Lecture 1: breaking through the advertising clutter
Attention

This picture is taken in Times Square. Why is this
situation the example to start this lecture with?
Answer: Because this shows you need to differentiate
your advertisement. What we see here is that the
advertisements are screaming for attention. But
attention is a limited resource, we cannot pay
attention to everything. We as consumers are
automatically drawn to advertisement that is salient
for instance. In the exam this would be an example of
trying to increase involuntary attention in order to
deal with all the clutter and so on.
Examples:
1. The “Duracell Bunny” campaigns  What explains the success of these Duracell campaigns?
Answer: First, it increases involuntary attention because it’s new information, it is all the time a new
commercial. Second, it builds the associative network. All the time Duracell has the bunny, but new
various information is used to that  variability.
2. Pringels packaging as a “smart” communication strategy  Packaging is also a form of marketing
communication. Why is this effective? It increases involuntary attention because packaging is
different from all others and is therefore salient. It uses unexpected salient packaging.
3. Find the “Maes barrel”  Challenge where consumers were asked to find the barrel of Maes. Why
is this effective? By using this campaign, you actually install some kind of buzz, which increases
sensory proximity because people around you are talking about it. Second, the spatial proximity: the
barell is quite close to you, in the city that you know. This campaign tries to increase the proximity,
increase WOM-communication and the product is also brought close to you.

Attention
The reception of “stimuli”.
There are 4 dimensions of attention. Attention is:
1. Selective: this is either conscious or unconscious. When a
stimulus is really salient, we cannot deny it and automatically
draw our attention to it. When something is really relevant to
you, you’ll consciously draw attention to it.

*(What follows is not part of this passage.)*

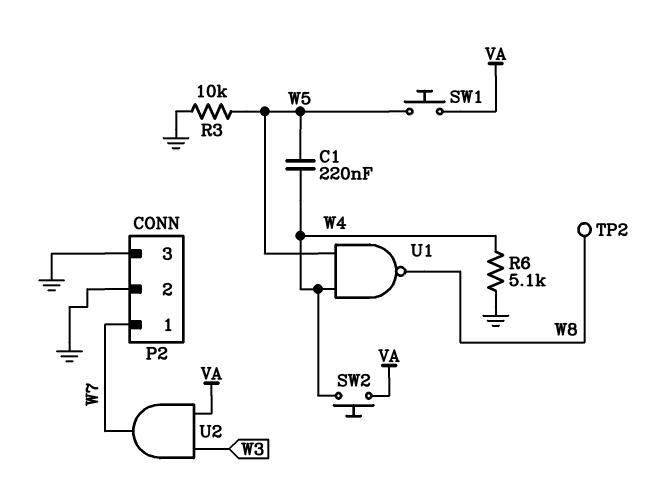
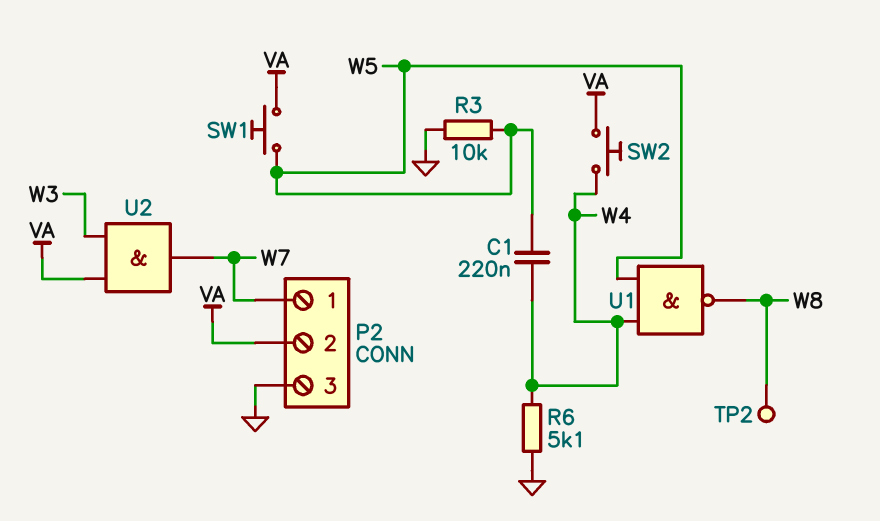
P2 pin 2: GND -> VA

, 2. Voluntary or involuntary: they will selectively attend in a voluntary or involuntary basis.
3. Limited (as are the amount of mental resources): consumers have a limited source of
attention to allocate to stimuli. They cannot attend to everything. There is also a limited
amount of mental and cognitive resources and that’s the reason why we selectively attend to
stimuli.
4. A precondition for further processing  more attention means more “elaboration”.
Why is this all relevant to marketing and marketing communication? Because attention is a
precondition for further processing. And if you look at the stages of information processing,
we see there’s pre-attention which requires very little resources. Then we something comes
up that is relevant and attracts our attention, we devote focal attention and then we try to
comprehend what is going on and then elaborate.
pre-attention  focal attention  comprehension  elaboration

People have limited cognitive capacity to attend to and think about information.
Levels of processing (Greenwald and Heavitt, 1984):
 Pre-attention: little or no capacity required to pre-attend the stimuli, automatic processing
 Focal-attention: little capacity required (when something is relevant to us)
 Comprehension: modest levels of capacity required
 Elaboration: substantial levels of capacity required
More attention means more capacity to comprehend and elaborate on information (and better
recall). If people form opinions based on a very deep elaboration, the attitudes are more stable.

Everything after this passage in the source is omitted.